Deliberately sowing seeds of discontent, deliberately setting up an us-and-them, deliberately provoking, insulting, condemning, those who happen to be more affluent instead of trying to engage them in civil discourse, or encouraging both sides to find common ground, or helping to build bridges of understanding between them. 

Why is he insisting on being so divisive? 

But he's not. He's not creating a division. He's identifying one. He's not creating a division, he doesn't HAVE to. The division's already there in that gaping wide gap between those who have more than enough and those who have nothing.

What Jesus is doing here is choosing a side. And as disconcerting as it may be to us, he's not doing so particularly diplomatically or helpfully or even politely. 

He's choosing a side. And if we were to say to him "but shouldn't you be trying to find common ground or build bridges of understanding" what he'd reply is "The common ground doesn't have to be "found". The bridges of understanding don't have to be "built". 

"They've existed from the first, they're embedded in our createdness as one human family, and do you want to know what they are," he'd ask?

"That All Lives Matter. It's as simple as that. That's the common ground. That all lives actually matter. Which if you need a bridge to help you get there, it means poor lives actually matter, and hungry lives actually matter, and ignored and disposable and exploited lives actually matter, so THAT'S going to take some adjustments, and adjust yourselves accordingly, but if you want common ground? That's the common ground. Period."

Jesus is choosing a side. He's not doing so diplomatically or helpfully or even particularly politely: he's doing so firmly. And it may be disconcerting but I think it's also really important. 

Because we can get wrapped up in the fact that he's choosing a side and isn't willing to compromise. We can flutter that it's "divisive" and shouldn't he be "reaching out" or trying to be "understanding and respectful of differences". 

But the side he's choosing so uncompromisedly CONTAINS common ground. It CONTAINS space for everyone.
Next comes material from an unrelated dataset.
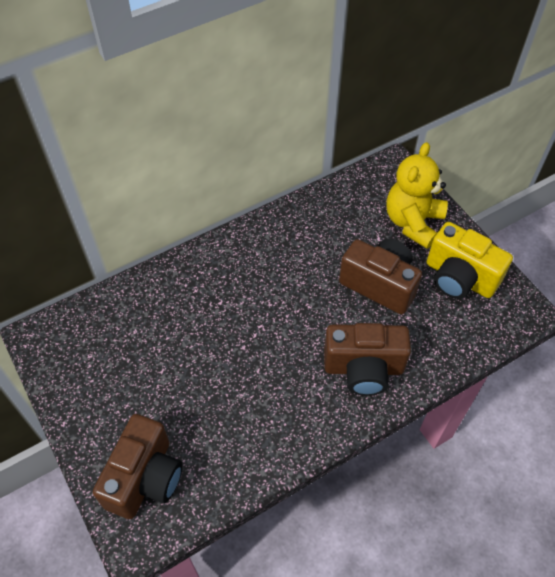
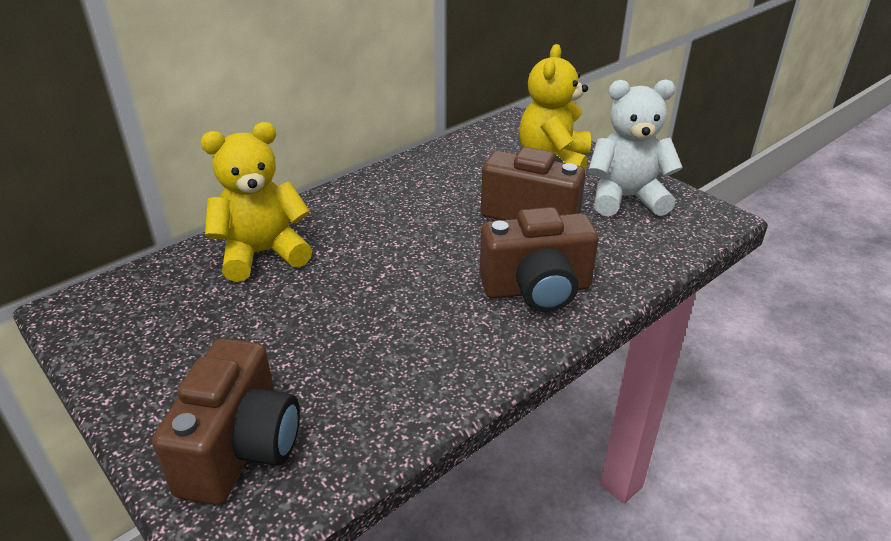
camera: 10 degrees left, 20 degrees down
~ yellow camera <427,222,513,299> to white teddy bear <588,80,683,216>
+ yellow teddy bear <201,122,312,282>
It CONTAINS the fundamental stance of mutual regard for each other's full humanness. It INVITES all lives into all lives mattering. It's just absolutely uncompromising that they do.

And that's the key. What we're called into as Christians is a stance of love of neighbour that CONTAINS that common ground of all lives mattering. That's where its respectfulness is located. That's where its reaching out is located. That's what makes it loving in the Christian sense – the fact that it fundamentally contains the common ground of all lives mattering. 

So it's a side that can be chosen. Firmly and absolutely and without compromise, as Jesus does it here. As Desmond Tutu did against apartheid. And Dietrich Bonhoeffer against Naziism. And Martin Luther King against segregation.

The respectfulness and the reaching out and the lovingness are located in the content. All lives matter, and that means ALL lives matter so adjust yourselves accordingly – that side DOES get to be chosen and claimed and proclaimed firmly, without compromise.

The respectfulness and the reaching out and the lovingness are located in the content. They're not contingent on a gentle tone of voice and if anything they're undermined when under the misguided misconception that somehow all points of view are interchangeably fine, we think we should just paper over divides that are serious and they're real. 

So yes, it really is exhausting in the extreme to feel like we're already drowning in divisive rhetoric, and then get more. From Jesus, of all people. 

But it isn't divisive to identify a divide. And what we're shown unequivocally in this passage is that when that divide is between "some lives matter" on the one hand – affluent lives matter, full belly lives matter, statistically unlikely to suffer serious illness or death from covid lives matter – on the one hand, and "all lives matter" on the other, Jesus picks his side. 

And he gets to. It's not somehow weird or unChristian. Because "all lives matter – really all" -- that's where the love of neighbour content is. Full stop.

"So go and do likewise," he says to us. Amen.